How far is too far?

Posted on September 14, 2010 by


Over the weekend America mourned the anniversary of the September 11th attacks that shook this country nine years ago.  Many people had the weekend on their mind and were remembering the events that happened on that day.  However leading up to this anniversary there has been controversy at the sight of ground zero.  A proposed mosque community center has been brought to the attention of people and they are in heavy disagreement.  The main protest comes from the fact that the center is two blocks from ground zero.  Whether it’s an issue that the mosque is in such proximity to ground zero or the fact that plans for its development comes so close to the anniversary of September 11th, people don’t want it there.

Proposed Site for Community Center

In a Quinnipiac University poll, voters agree 53 – 39 percent, with 8 percent undecided, “that because of the sensitivities of 9/11 relatives, Muslims should not be allowed to build the mosque near Ground Zero.”  And by a 71 – 21 percent majority, voters agree “that because of the opposition of Ground Zero relatives, the Muslim group should voluntarily build the mosque somewhere else.”

This brings up issues with the fact that in America there is freedom of religion defined in the constitution.  The same poll found that:  By a 54 – 40 percent majority, voters agree “that because of American freedom of religion, Muslims have the right to build the mosque near Ground Zero,” the independent Quinnipiac University poll finds. Another 7 percent are undecided.

While many Americans were caught up in the anger of the mosque and the consideration of constitutional freedoms, there was another issue that was developing in a small town by the name of Gainesville, Florida.  Reverend Terry Jones is the leader of a small church which has about 30 church members proposed an “international burn a Koran day” which was scheduled to take place on the anniversary of September 11th.

Eternal fire is the only destination the Quran can lead people to, so we want to put the Quran in it’s [sic] place — the fire!”-Terry Jones

He later stated that the mosque being built near ground zero was his inspiration behind the event and would call off the Koran burning if the builder of the mosque would move to the location farther away from ground zero.

I don’t care if it’s moved today or 10 years from now as long as eventually there’s no mosque at ground zero” -Terry Jones

Problem here? Technically no, Reverend Terry Jones is protected by the constitution’s freedom of speech and has every right to burn all the Korans he wants.  However, many think this is a tremendous problem.  Burning a Koran is the worst insult to Muslims and many government officials, including, President Barack Obama, contacted Jones pleading with him to not go through with the event.

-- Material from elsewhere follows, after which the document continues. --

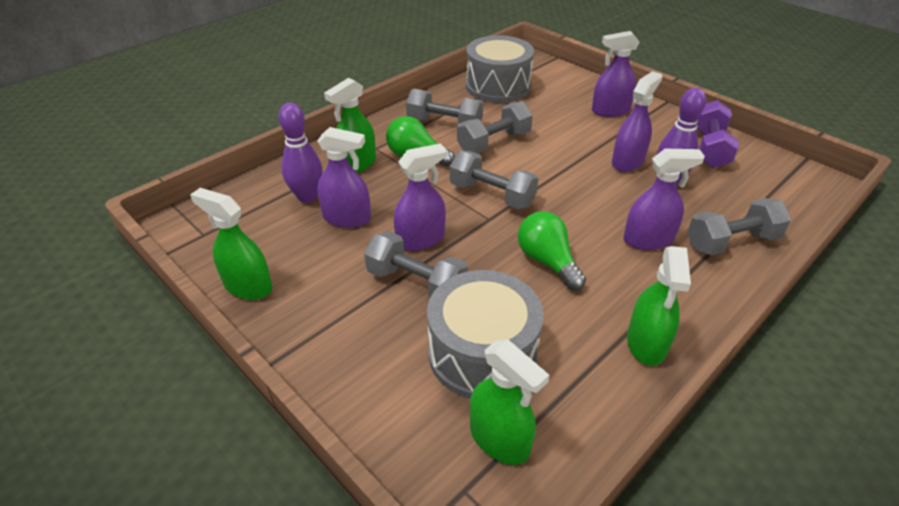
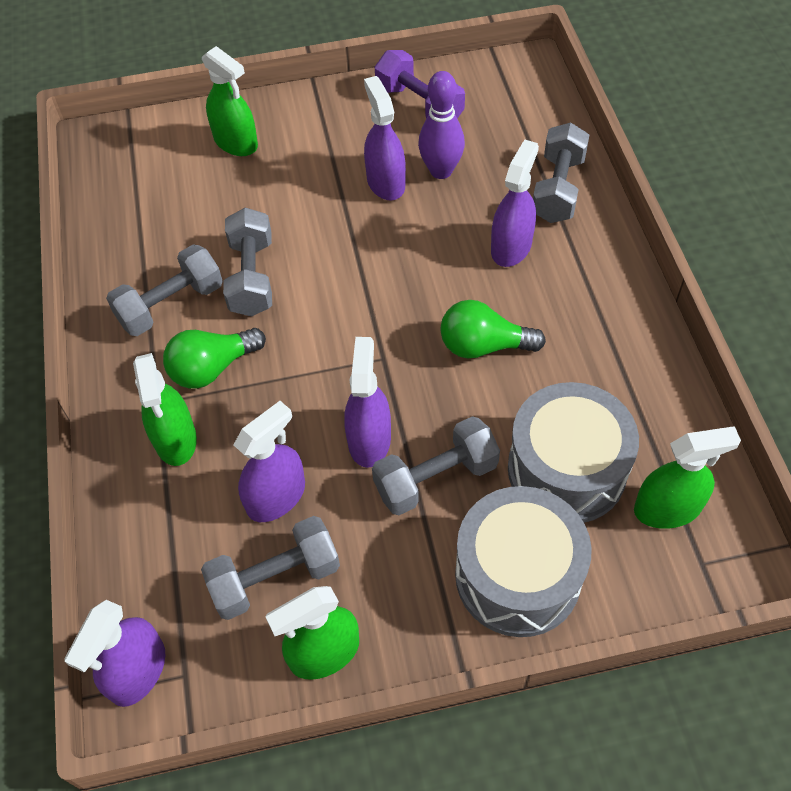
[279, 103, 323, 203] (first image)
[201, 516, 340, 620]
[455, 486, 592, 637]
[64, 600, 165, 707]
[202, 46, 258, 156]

Officials feared the protest would put American lives in danger serving overseas.  The Taliban would use the images of Americans burning Korans as a powerful image to fuel hate for Americans and our allies.  Protests against the Koran burning are turning violent even turned deadly as demonstrates chanted anti-US and anti-Christian slogans.

“I am very concerned by the potential repercussions of the possible (Koran) burning. Even the rumor that it might take place has sparked demonstrations such as the one that took place in Kabul yesterday,”It could endanger troops and it could endanger the overall effort in Afghanistan… It is precisely the kind of action the Taliban uses and could cause significant problems. Not just here, but everywhere in the world we are engaged with the Islamic community,” –General Petraeus

So how far is too far? It is clear from the heavy amount of protesting that both sides are going too far but are still within their rights.  The public opinion is a major factor in deciding what will work and what will not.  I think that both have gone too far.  When the freedoms of one person are putting the lives of others in jeopardy, that is too far.  The actions of the church were going to directly affect the lives of Americans serving overseas and also the lives of innocent civilians.  The issue of the mosque is going too far because it is adding insult to injury for the victims of the September 11th attacks. There are over 100 mosques in New York City why do we need another one right next to a place that radicals of that religion destroyed?

Luckily, Jones called off the event saying that he had struck a deal with the leader of the planned Islamic Center near ground zero who agreed to move its controversial location.  However, this is only until he meets with the leader in person until they can come to a deal.

Regardless of the these two events, the real problem is that they both generated so much attention to themselves that people overlooked what was really important on that day, remembering the lives of those lost in the September 11th attacks.  A large shadow was cast over the ceremonies and was a distraction from the memories of the people that really deserved our attention.